I killed a church

Ross from less travelled alerted me to this article, which is pretty challenging to those (such as ourselves sometimes) who are tempted to assess our own church and mission endeavours along traditional criteria.

The article details a Monday night casual gathering centred around music, community and sharing discussion - the sort of model that many of us might find familiar in our explorations in new models of church. He goes on to say:

And now a confession. After ‘2 seasons’ (12 weeks) I discontinued this ministry.

My aim was to move people from this ill-defined gathering into more intentional ‘process-evangelism’ type groups. The congregation (!) had other ideas. They simply wanted to hang out… to have freedom to turn up or stay at home.

I couldn’t cope with the irregular nature of things and the seeming lack of gospel progress.

Talk about blind! Here was a bunch of people - many of whom had never been exposed to Christianity - and I was expecting them to jump through my hoops. Pathetic.

The tragedy is that some of the people I mentioned… have not been since.

I reckon we had a genuine ‘fresh expression’ (to use the lingo) and I did not recognize it as such.

Bottom line? I killed a church. “Ecclesiacide’. Very serious. Sorry.

Over the past little while with our GenX congregations we have been a little frustrated with some of our ‘gospel progress’ too. We have had a number of new people drift in and drift out again, and we have had an impact on numbers with a number of committed members of the community moving interstate or overseas.

We are commencing our kind of annual process of reevaluation of our congregations where we look out our style, location and connection points and it is really easy to become discouraged when things don’t go as well as we hope. It is a struggle sometimes to appreciate the positives of our congregations (of which there are many) rather than the ways that they do not measure up to our goals and vision.

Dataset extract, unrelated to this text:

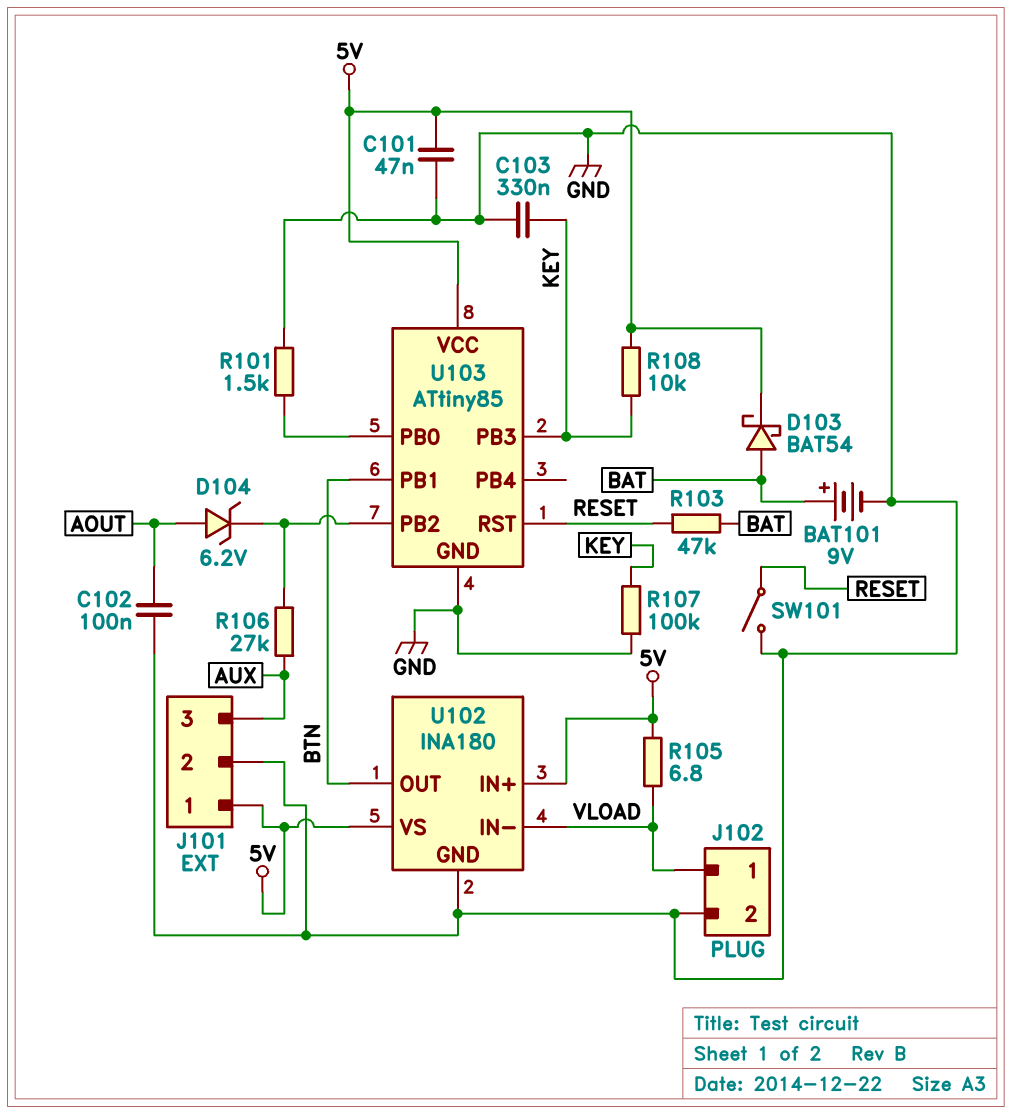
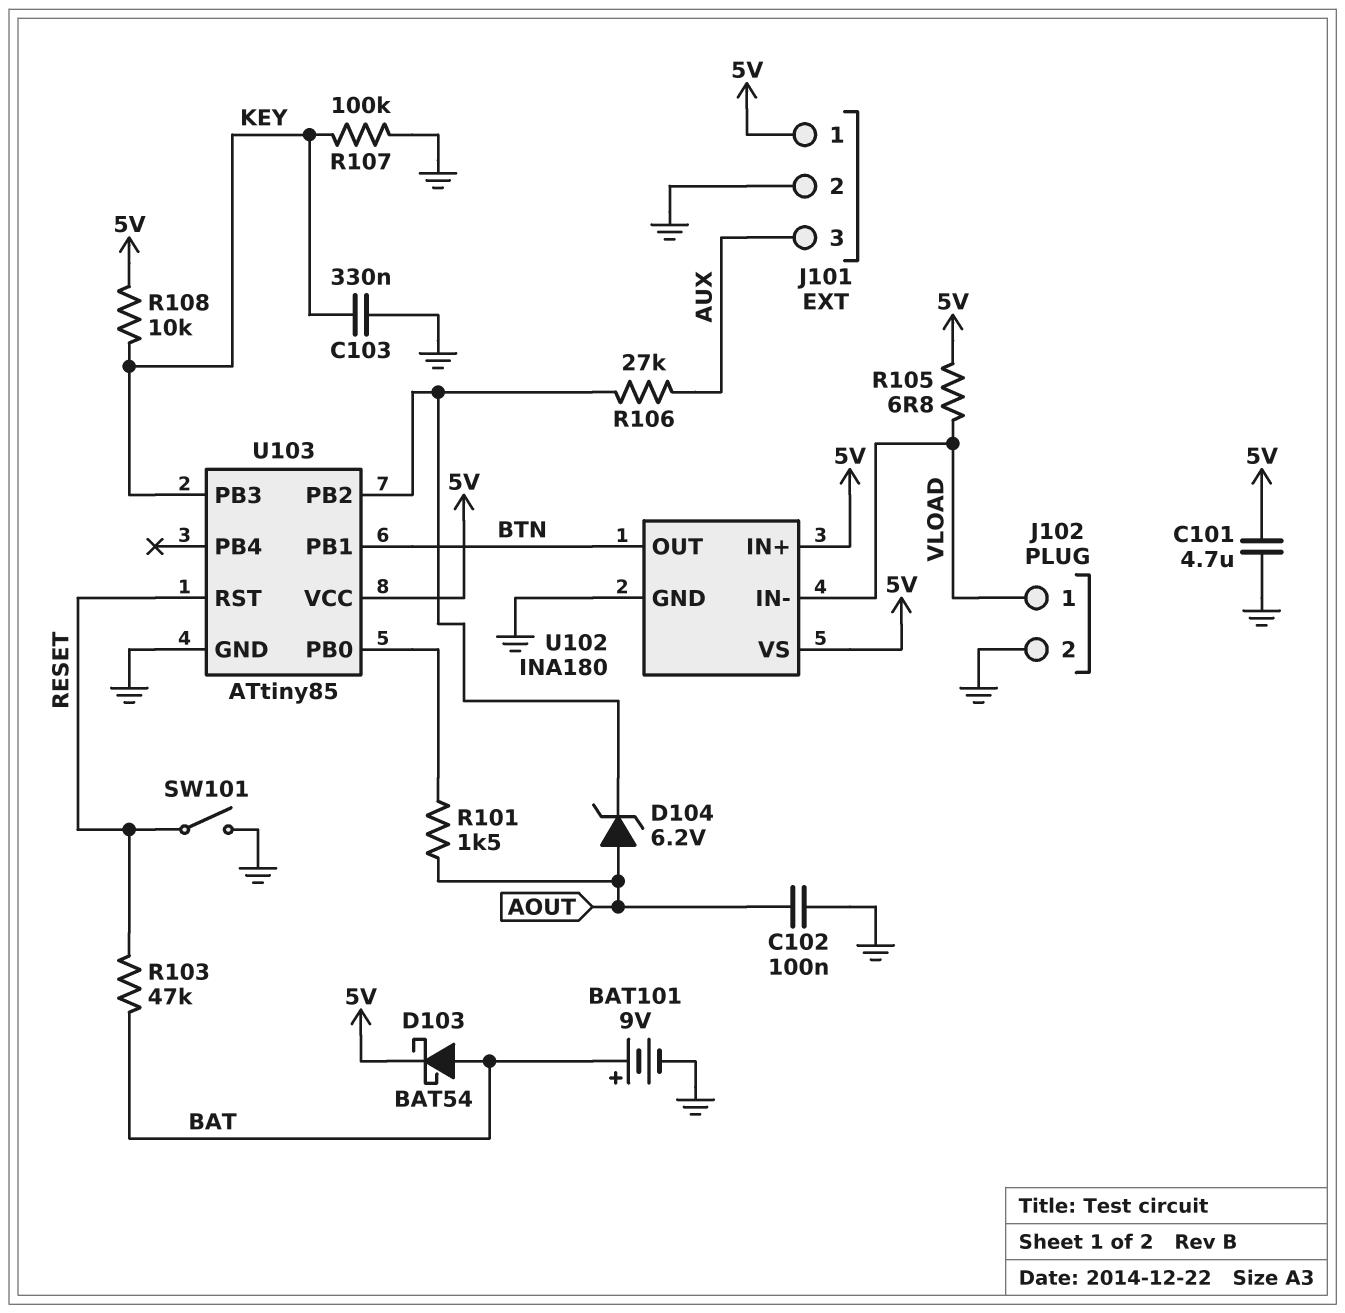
C101: 47nF (5V, GND) -> 4.7uF (5V, GND)
R101: 1.5k (GND, U103/PB0) -> 1.5k (AOUT, U103/PB0)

4 Responses to “I killed a church”

  1. 1
    Jim Urbanovich Says:

    Good words. The beast of convention colliding with the dove. Our gathering (3 Rivers) is nearly 3 years old and I feel ready to hang it up. The thread seems to get thinner by the day. And I continue to ask myself, “by what standard am I measuring the thread?” The closeted gays are coming out-feeling comfortable enough to come out and be honest (to God be the glory!), the religion haters are finding something there, and the partyers seem to think a Sunday gathering is worth battling the hangover. Those original Jesus haters who have grown to know better continue to leave; claiming the Jesus they scorned when they first arrived now seems distant…yet now worth getting closer to.

    Thanks for the article…it gives me hope.

  2. 2
    Lance Says:

    “The closeted gays are coming out-feeling comfortable enough to come out and be honest (to God be the glory!)”

    That is no mean feat, something at which the mega-church for example is spectacular failure.

  3. 3
    Lance Says:

    *edit*
    Just dropping the URL down a bit - so it doesn’t take over the screen :)

    http://beginwithgrey.blogspot.com/2005/06/100-things-ive-learned-about-church.html

  4. 4
    the rev Says:

    Yeah we need to reevaluate what exactly success means. It is sometimes hard for people like myself that want to get things running and move on to the next adventure, but, patience and longsuffering are marks of Christian maturity.